10.Comparison of efficacy of pericapsular nerve group block combined with lateral femoral cutaneous nerve block versus fascia iliaca compartment block in elderly patients undergoing total hip arthroplasty under general anesthesia
Hailing YIN ; Wenwen ZHANG ; Tao SHAN ; Qilian TAN ; Hongguang BAO ; Liu HAN ; Yong ZHANG
Chinese Journal of Anesthesiology 2021;41(5):567-570
Objective:To compare the efficacy of pericapsular nerve group (PENG) block combined with lateral femoral cutaneous nerve (LFCN) block versus fascia iliaca compartment block (FICB) in elderly patients undergoing total hip arthroplasty under general anesthesia.Methods:Fifty-eight patients of both sexes, aged 65-85 yr, with body mass index of 18-30 kg/m 2, of American Society of Anesthesiologists physical status Ⅰ-Ⅲ, scheduled for elective direct anterior approach to total hip arthroplasty, were divided into 2 groups ( n=29 each) using a random number table method: PENG block plus LFCN block group (PL group) and FICB group (F group). In group PL, the mixture (20 ml) of 0.375% ropivacaine hydrochloride and dexamethasone 3.3 mg was injected around the nerve innervating the hip joint capsule under ultrasound guidance.In group F, the mixture (30 ml) of 0.375% ropivacaine hydrochloride and dexamethasone 5 mg was injected around the nerve innervating the fascia iliaca compartment under ultrasound guidance.All the patients received patient-controlled intravenous analgesia with oxycodone after surgery.When visual analogue scale scores≥4 points, oxycodone 1 mg was intravenously injected as rescue analgesic.The intraoperative consumption of remifentanil was recorded.First time to ambulation, discharge destination, length of hospital stay, and effective pressing times of analgesic pump, requirement for rescue analgesia and the incidence of quadriceps weakness, nausea and vomiting and nerve block related complications within 48 h after surgery were recorded.
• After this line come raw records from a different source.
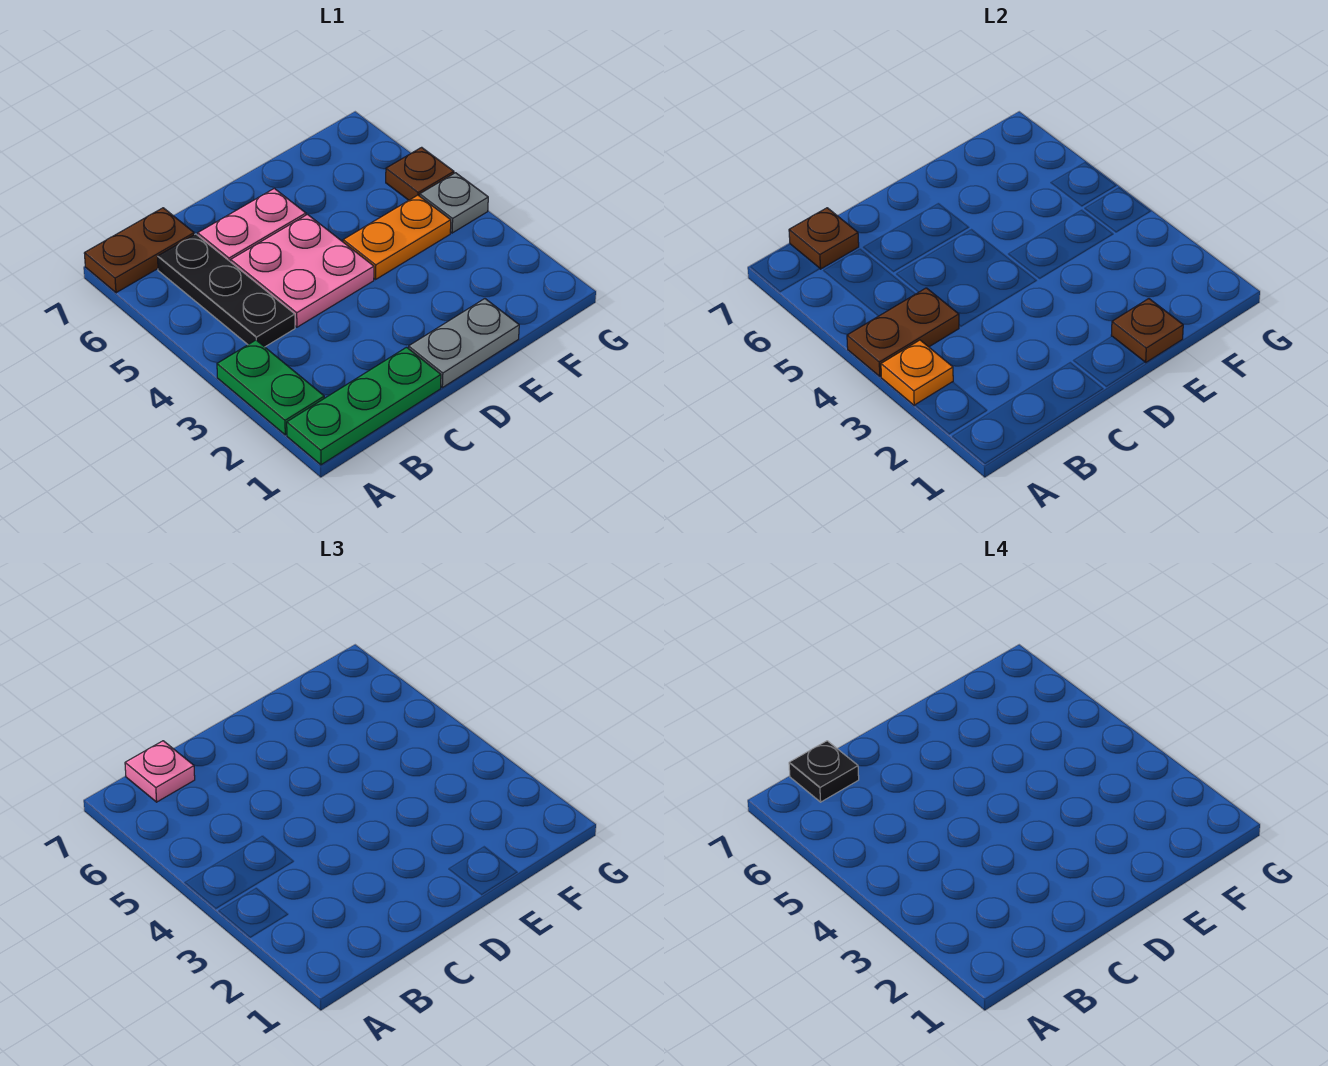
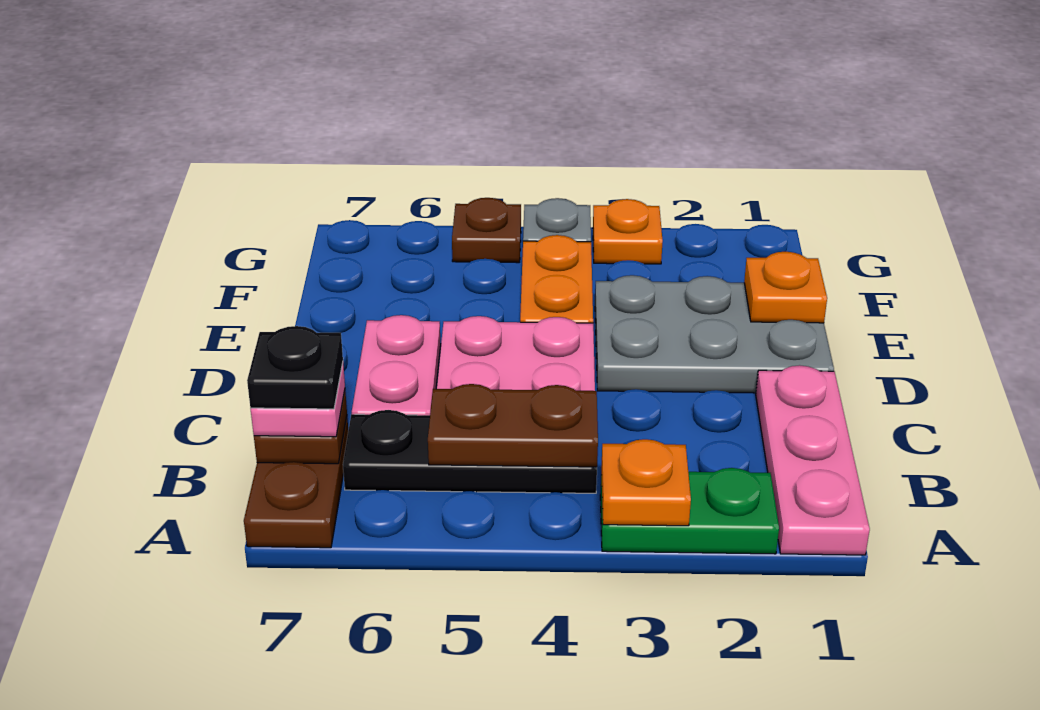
green plate A1:C1 level 1 -> pink plate A1:C1 level 1
brown plate A4:B4 level 2 -> brown plate B4:B5 level 2
grey plate D1:E1 level 1 -> grey plate D1:E3 level 1
brown plate E1 level 2 -> orange plate E1 level 2
none -> orange plate G3 level 1

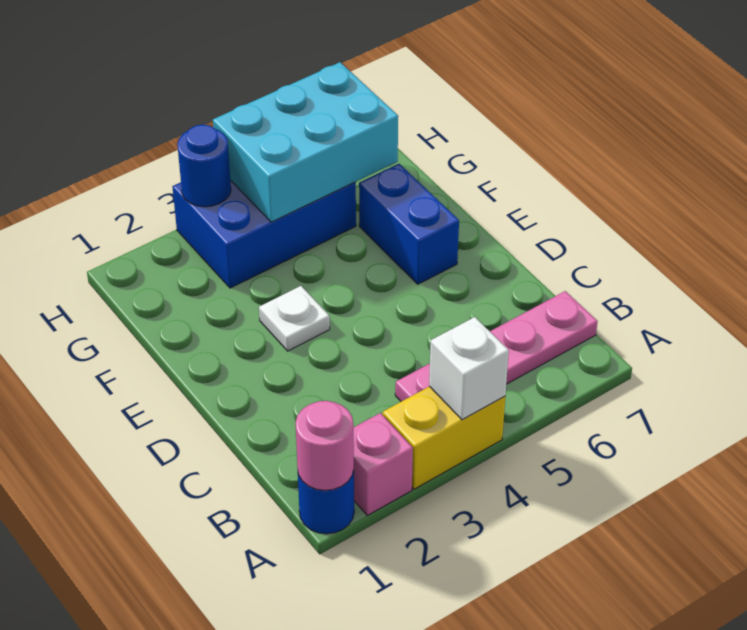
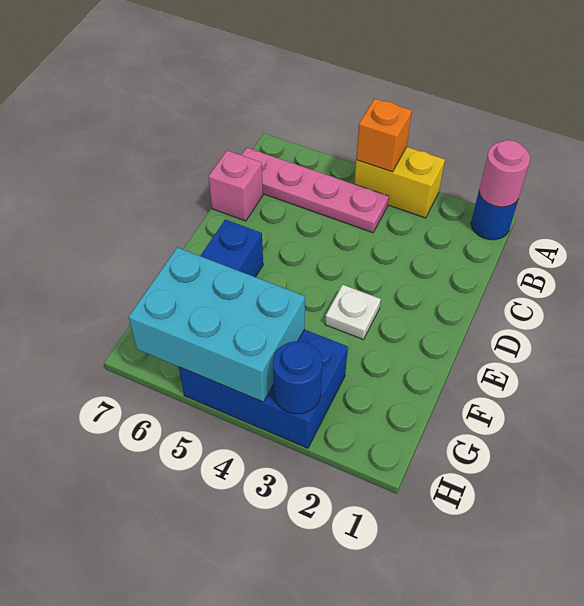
pink brick A2 level 1 -> pink brick C7 level 1
white brick A4 level 2 -> orange brick A4 level 2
Results:Compared with F group, intraoperative consumption of remifentanil was significantly decreased, effective pressing times of analgesic pump and incidence of quadriceps weakness were decreased, first time to ambulation and length of hospital stay were shortened, and first discharge destination was prolonged ( P<0.05), and no significant change was found in the requirement for rescue analgesia and the incidence of nausea ( P>0.05) in group PL. Conclusion:PENG block combined with LFCN block can reduce intraoperative consumption of opioids, be helpful for inhibiting postoperative pain sensitivity, and improve early recovery than FICB when used for total hip arthroplasty under general anesthesia.